"I don't battle anymore! I uplift motherfuckers!" - GZA
Monday, July 11, 2005,7:45 AM
Flavor Flav Taints Public Enemy’s Legacy
By jimi izrael, AOL BlackVoices columnist

This year represents the best and worst of times for hip-hop's Public Enemy.

On one hand, their 1988 release ‘It Takes a Nation of Millions to Hold Us Back,’ made number 2 on Spin Magazine’s list of the most important records of the last 20 years, as well as inspiring a conference of hip-hop journalist and critics earlier this year. Few groups have kicked the ballistics like P.E., but the group accrued another not-so honorable distinction this year.

Unfortunately, Public Enemy’s legacy has arguably become the first casualty of reality television. Let's go back to the late 80s, when William Drayton as Flavor Flav and Carlton Ridenhour as Chuck D formed Public Enemy and instantly became the most dangerous rap group in the history of hip-hop.

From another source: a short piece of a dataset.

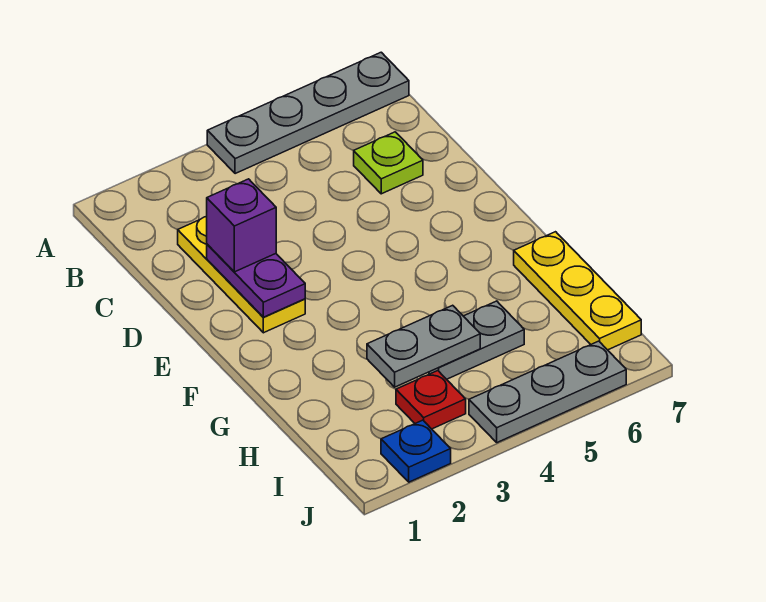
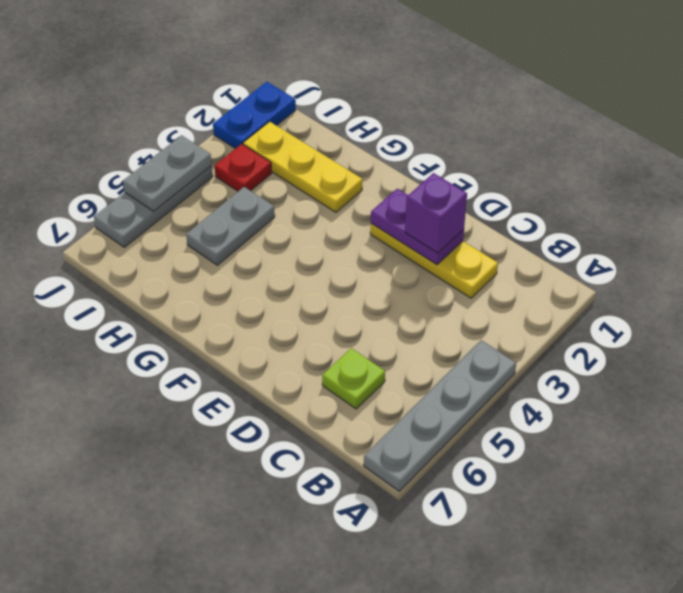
yellow plate G7:I7 level 1 -> yellow plate G2:I2 level 1
grey plate H3:H4 level 2 -> grey plate J4:J5 level 2
blue plate J2 level 1 -> blue plate J1:J2 level 1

Public Enemy, who first hit the scene with 'Yo, Bum Rush the Show,' wasn't dangerous because of their quasi-military security phalanx known as the Security of the First World. Even lines like "your gonna get yours" and samples of Farrakhan speeches subverted underneath screaming James Brown horns didn’t make them the public enemy.

They were dangerous for the same three reasons all revolutionaries are dangerous: because they were telling the truth, because they had an audience and because they had a mission slash agenda; to chronicle the death of the New Black Poor and confront America with that reality. Public Enemy's narrative documents the devastation of Reaganomics and the demise of the living wage.

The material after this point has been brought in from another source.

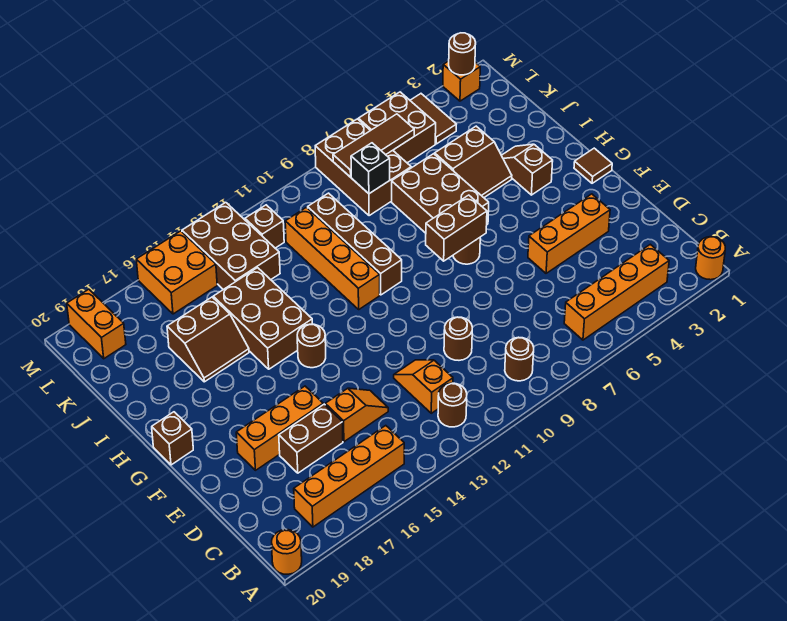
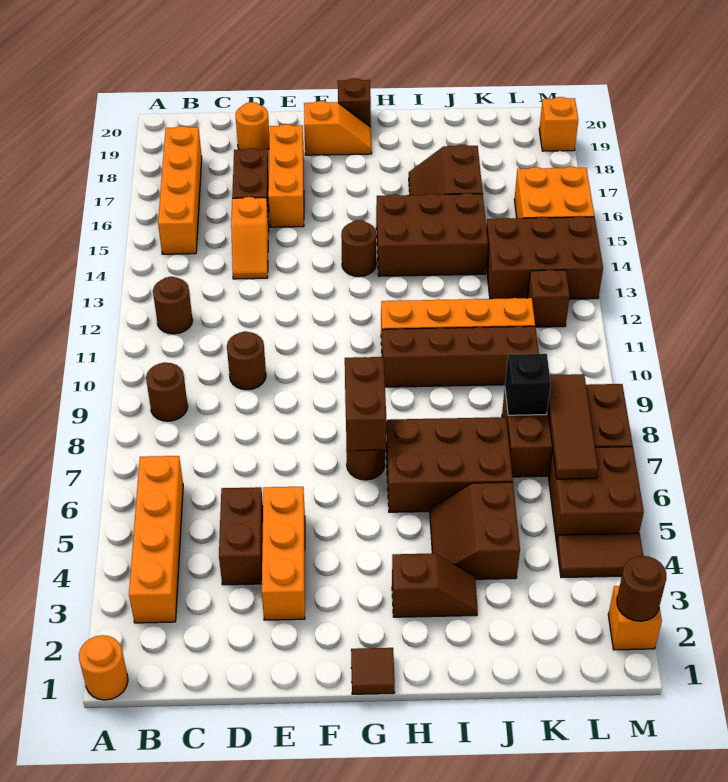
orange round brick A20 level 1 -> orange round brick D19 level 1
orange slope C12:D12 level 1 top C -> orange slope F19:G19 level 1 top F
none -> brown brick D4:D5 level 1
orange brick L19:M19 level 1 -> orange brick M19 level 1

When they jumped into the fray with 'Nation of Millions,' they brought with it a message more potent than Grand Master Flash and a thousand Furious Fives. Sure, there was the message. But when Chuck D said "Bring the Noise" and Flavor Flav returned a "Yeaaaah Boy," you knew that he meant business.

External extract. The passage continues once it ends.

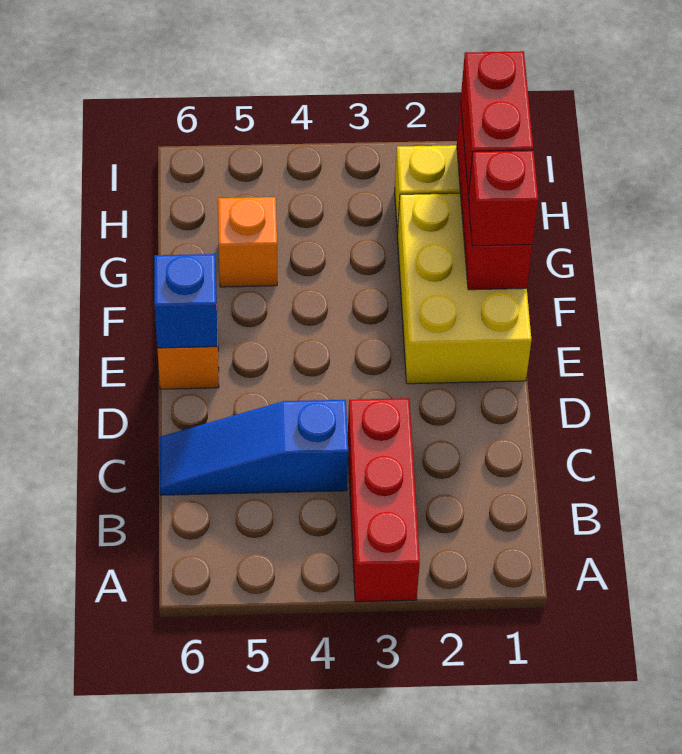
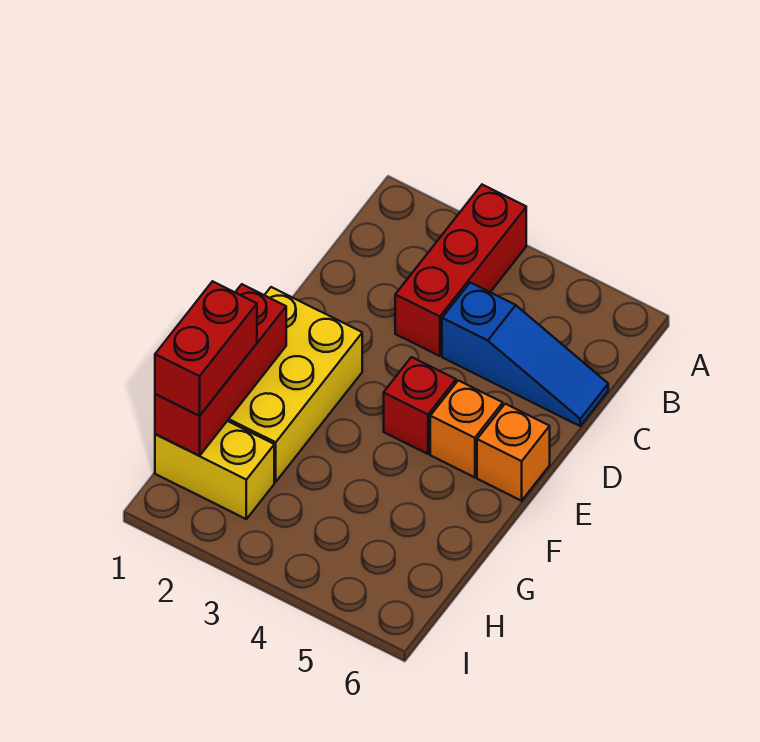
blue brick E6 level 2 -> none
red brick F1 level 3 -> red brick E4 level 1
orange brick G5 level 1 -> orange brick E5 level 1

Public Enemy very quickly became every street corner politician, every street-light messiah, every bus-stop pundit, every 40-ounce poet laureate. They were the voice of a new black consciousness. Educated. Dedicated. Dangerous.

It's a mistake to dismiss Flavor Flav's contribution to P.E. as comic relief. His lyrical contributions, outside of the (apparently) semi-autobiographical "Mega Blast," "Too Much Posse" and "I Can't Do Nothing For Ya Man" seemed slightly disjoined from the P.E. mission statement. Only his hit "911 is a Joke" gave us some inkling as to what he brought to the mix. With "911." it became clear that Flav wasn’t Chuck D's foil so much as the exclamation mark on D's bold proclamations. It’s true: these moments are sparse and uneven. But Flav proved himself less the loudest amen in the choir and more the voice capable of lifting out of the chorus, stepping to the podium preaching a sermon of his own. And this is how we would have all remembered him . . . until he took his turn on reality television, and besmirched the P.E. legacy forever.

Reality shows are entertaining low-tech social experiments for the voyeuristic and mildly retarded. But for the participants, they can be quite lucrative. So it made all the sense in the world to me when Flav took his turn on VH1's 'The Surreal Life.' Who among us would begrudge him a big-money shot at prime time? Unfortunately, things went south when he started canoodling with fellow 'Surreal'-er Bridgette Neilsen. Nielsen's celebrity in the 80s relied largely on her ample bosom, but time and nicotine have not been kind to Sly Stallone’s ex-wife. Once a fetching, tall glass of milk and Stoli, lately she resembles a baked rubber chicken in a fright wig with two water balloons -- the LONG kind -- pinned to her chest. I got queasy when she slapped Flav, and he, subsequently, fell in love.

This unlikely coupling inspired a spin-off called 'Strangelove,' where time and time again we watch Flav coonin’ for, cavorting with and confessing all his undying love for Nielsen. Watching him fit her up for gold teeth and faux-hip-hop attire was bad enough. More troubling was the not-so-subtle "Mandingo" motif woven throughout the edited narrative.

It's encouraging that Public Enemy is getting some long-overdue props this year for the work they did to elevate hip-hop dialog. Sadly, people that have never known the music of P.E. will only know them through 'Strangelove,' and Flavor Flav's sambo-isms significantly dilute the uncompromising, no-sell-out stance and political relevance of what the group stood for. Flavor's foray into reality television made him some money, cost him some dignity and diminished a lot of what P.E. was trying to accomplish through their music.